On Saturday (7 Sept 2013)
Robert Reich, former Secretary of Labor in
Bill Clinton's administration, wrote this assessment of
Secretary of State John Kerry. On Facebook.
Indeed... I found this astounding:
Kerry is an intelligent man, but he has a fatal flaw. He craves the limelight. He wants to be in the center of the action and attention. Over the years I heard again and again from his Senate colleagues that Kerry grandstanded and wanted all the credit, said things that would get him on the evening news, pushed too fast and too far in order to make his mark.
Reich writes that Kerry has convinced
President Barack Obama to "stake much of his second-term presidency on it." Why? So a "grandstanding" loving Kerry can etch out this
Munich Moment as
his crowning moment? Is it the opportunity to act presidential, embracing his inner
commander and chief?
As we watch this cartoonish keystone kop-like crusade unfold with ever more absurdity, Kerry actually says this about Syria, with everybody listening:
John Kerry Promises ‘Unbelievably Small’ Action in Syria
"We’re not talking about war. We are not going to war, we will not have people at risk in that way. We will be able to hold Bashar al Assad accountable in a very limited, very targeted, very short-term effort that degrades his capacity to deliver chemical weapons. That is exactly what we are talking about doing. Unbelievably small, limited kind of effort.”
reported by Tommy Christopher | Mediaite, September 9th, 2013
Subtext to this? The failure of President Obama's LEADERSHIP, instead Obama appears too willing (yet again) to be led by what Reich characterizes as "the loudest voice in the room."
This is a disaster of immeasurable scale, whether or not we actually attack Syria. The leadership, both political and corporate, of United States has willingly boarded a runaway train and seems to love this ride, riddled as it is with blood lust and power madness.
We can't stop these fumbling fools and I do mean most, if not all, of the powerful Democrat leadership, and without doubt, the Republican leadership.
No. We can't beat them at their own game. We CAN change the game. LOCAL.
Let me ask: if the ground game works, and we saw its success in the re election of Obama. We've been the victims of its success as fundamentalists, tea partiers and Republicans worked the ground in town after town instilling Jesus Rode a Dinosaur mentality throughout the land. Why haven't Democrats pursued this effective strategy of taking back our towns, cities, counties, and states?
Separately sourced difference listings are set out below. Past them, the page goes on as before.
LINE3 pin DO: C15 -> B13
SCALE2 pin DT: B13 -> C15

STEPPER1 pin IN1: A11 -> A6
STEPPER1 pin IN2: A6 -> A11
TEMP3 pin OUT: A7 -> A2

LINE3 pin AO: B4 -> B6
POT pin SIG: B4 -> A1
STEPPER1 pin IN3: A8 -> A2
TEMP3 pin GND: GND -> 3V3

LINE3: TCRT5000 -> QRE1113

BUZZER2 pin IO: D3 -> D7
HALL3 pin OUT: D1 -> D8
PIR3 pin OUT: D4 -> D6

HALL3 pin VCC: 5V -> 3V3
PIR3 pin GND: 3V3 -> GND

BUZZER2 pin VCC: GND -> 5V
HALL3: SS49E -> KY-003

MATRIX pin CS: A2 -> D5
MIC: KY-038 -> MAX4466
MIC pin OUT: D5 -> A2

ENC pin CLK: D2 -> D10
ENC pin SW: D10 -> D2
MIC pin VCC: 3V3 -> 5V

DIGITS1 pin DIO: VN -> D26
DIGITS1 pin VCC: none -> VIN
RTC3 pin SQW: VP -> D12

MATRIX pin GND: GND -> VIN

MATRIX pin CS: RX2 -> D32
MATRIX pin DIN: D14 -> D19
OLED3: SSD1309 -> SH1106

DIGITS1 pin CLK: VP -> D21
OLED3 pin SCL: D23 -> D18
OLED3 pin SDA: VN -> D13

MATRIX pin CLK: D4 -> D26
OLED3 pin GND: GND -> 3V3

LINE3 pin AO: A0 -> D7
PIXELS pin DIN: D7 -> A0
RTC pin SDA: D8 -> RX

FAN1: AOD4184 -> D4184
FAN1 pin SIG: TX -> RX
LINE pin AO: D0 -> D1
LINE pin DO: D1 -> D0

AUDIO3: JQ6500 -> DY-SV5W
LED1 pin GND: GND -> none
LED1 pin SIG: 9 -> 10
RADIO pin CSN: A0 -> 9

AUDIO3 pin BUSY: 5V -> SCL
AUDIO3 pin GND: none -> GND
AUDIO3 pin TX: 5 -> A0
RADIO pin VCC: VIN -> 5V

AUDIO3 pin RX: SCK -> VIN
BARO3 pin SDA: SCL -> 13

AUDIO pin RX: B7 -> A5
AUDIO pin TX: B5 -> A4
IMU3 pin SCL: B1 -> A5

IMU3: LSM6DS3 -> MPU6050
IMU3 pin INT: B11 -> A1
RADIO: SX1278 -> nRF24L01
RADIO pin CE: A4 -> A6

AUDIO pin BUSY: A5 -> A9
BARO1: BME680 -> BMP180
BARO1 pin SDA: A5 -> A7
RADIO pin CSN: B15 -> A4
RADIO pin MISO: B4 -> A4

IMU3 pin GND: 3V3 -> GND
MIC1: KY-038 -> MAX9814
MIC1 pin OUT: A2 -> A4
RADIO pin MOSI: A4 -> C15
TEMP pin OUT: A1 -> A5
The control over police, how many laws are wielded, prisons, education, even health care can all be worked at the state level down... and yet we continue to pursue national elections, praying to a god unknown that Hillary or whomever is going to stop the madness. Except most of the madness is perpetrated by people of Hillary's ilk and they are, as I write, continuing (virtually unopposed) to position law, resources, and a place at the proverbial table outside of our reach.
We need sites like Daily Kos, with its membership and influence, to help progressives realize and implement creative, inventive and effective strategies to regain secular, sane, and socially just laws and governance. We need to play the long game, the politics-is-trickle-up game. In fact, whatever happened to the very wise understanding that "all politics is local?"
We need to fashion new kinds of political models and politicians. We need integrity, intelligence, and vision to make a come back.
To continue to ask for people's efforts and cash to elect Democrats to send to Washington is a losing strategy. That much must be clear by now... we will NOT stop these people in power. We can NOT win playing their game. We don't know how to manage it.
The world seems to be crumbling in front of our very eyes and yet we cling to the same old ideas and strategies that have simply accelerated this mess.
But we could change the game. Just do it. It has to be done. Consider:
“You never change things by fighting the existing reality. To change something, build a new model that makes the existing model obsolete.”